Schöner als Vogelsang war der samtene Fluß der Flöte und der zierliche
Sprung
eines jugendlichen Tones auf den breiten Rücken des ehrwürdig
rauschenden
Tiefklanges.
Aber
stärker als Baß und dunkelviolettes Cello, herzlicher als der samtene
Fluß der
jungen Flöte, erschütternder als der große Wirbel der Pauke und der
kleinen,
schalkhaften Trommel, all diese Zauber verzaubernd, die Töne
übertönend, die
Farben überglühend und alle Instrumente zusammenfassend, war die große
Stimme
der Orgel im Hintergrund, Sang Gottes, des Herrn der Welt, des
Schöpfers und Schaffers,
des grausamen, guten, großen Gottes.

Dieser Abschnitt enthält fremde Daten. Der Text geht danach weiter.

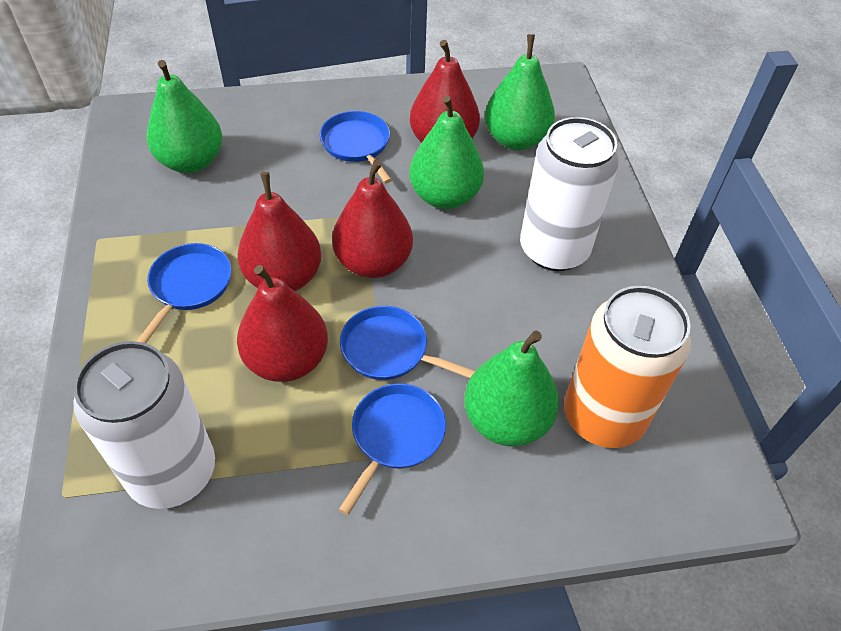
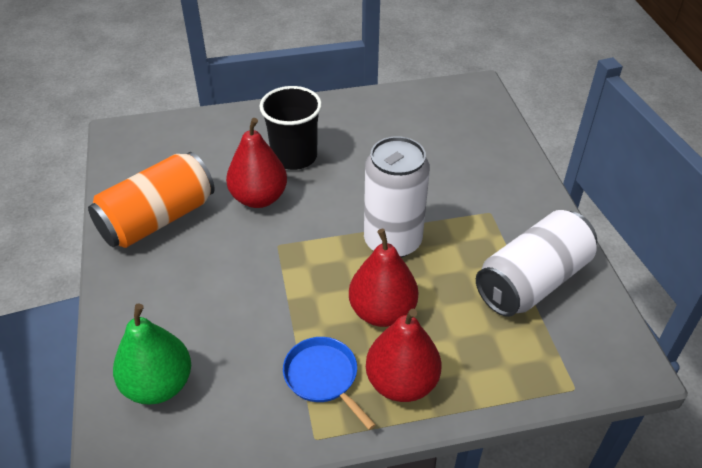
black cup: 0 -> 1
blue pan: 4 -> 1
green pear: 4 -> 1
red pear: 4 -> 3

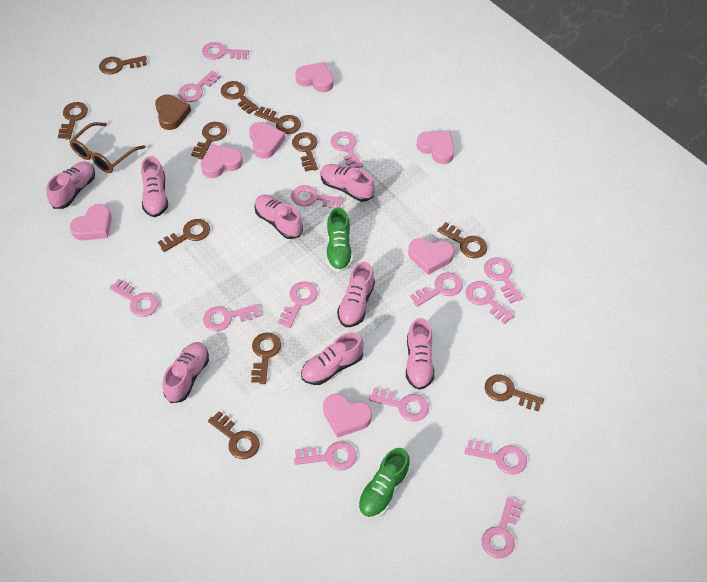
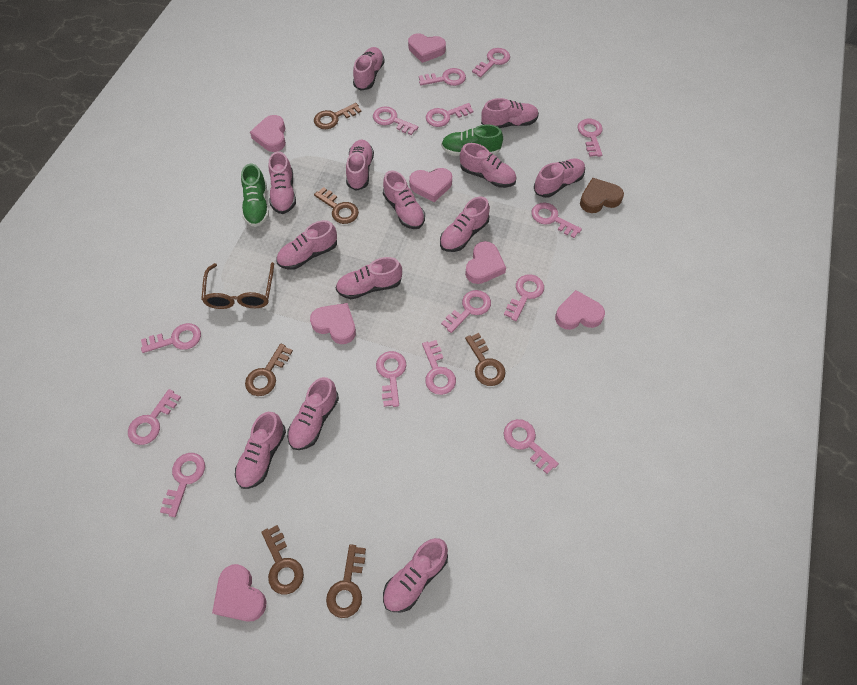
brown key: 11 -> 6
pink shoe: 8 -> 13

Die Orgel gebar alle Instrumente
neu, und
in jedem Ton, der ihr entströmte, schlummerte der nächste und der
übernächste,
der eben verrauschte und der längst verhallte, das ferne Echo der laut
gebärenden und wiedergebärenden Wälder. Auf den zitternden Wellen der
Luft
schwammen die Worte der niemals gehörten, der unverständlichen Sprache,
und
tief versank auf unsichtbaren Grund die Mühsal grausamer Tage. In den
Geräuschen der Stadt, in die man dann trat, hörte man ewig die Melodie
des Orchesters.
„Die Musik“, sagte Ernst, „enthält alle Geräusche der menschlichen
Welt,
eingefangen in gesetzmäßige Bindung und gesteigert ins
Übermenschliche.“ Aber
das verstand Fini nicht.
Heim
kam sie, nicht mehr ängstlich geduckt durch das dunkelgähnende Tor,
nicht mehr
furchtsam vorbei an der keifbereiten Hausmeisterin, nicht mehr traurig
empor
die knarrende Stiege mit dem schadhaften Treppengeländer steigend,
nicht mehr
den Gestank junger Kater beachtend -
auch die häßliche Frage der Mutter hörte sie nicht mehr,
und leicht kam ihr die Lüge, niemals konnte sie so gut lügen, wie wenn
sie
Musik gehört hatte. Straßenbahnen durften stundenlang Aufenthalt
nehmen,
Zusammenstöße mußten sich ereignen, Menschen von unwahrscheinlicher
Ohnmacht
befallen werden - und wie verwickeln sich kunstvoll die Fäden der
Erzählung,
wenn wir wollen, mühelos ersinnen wir einen gefallenen Gaul, dem man
auf offener
Straße eine Einspritzung macht, einen Wahnsinnigen, der nackt ein
Gerüst emporklettert,
wir befolgen die Einladung eines Inserats und stellen uns vor und
müssen lange
Stunden warten, ehe unter vielen Anwärterinnen an uns die Reihe kommt.
Und
Bescheid werden wir mit der Post erhalten.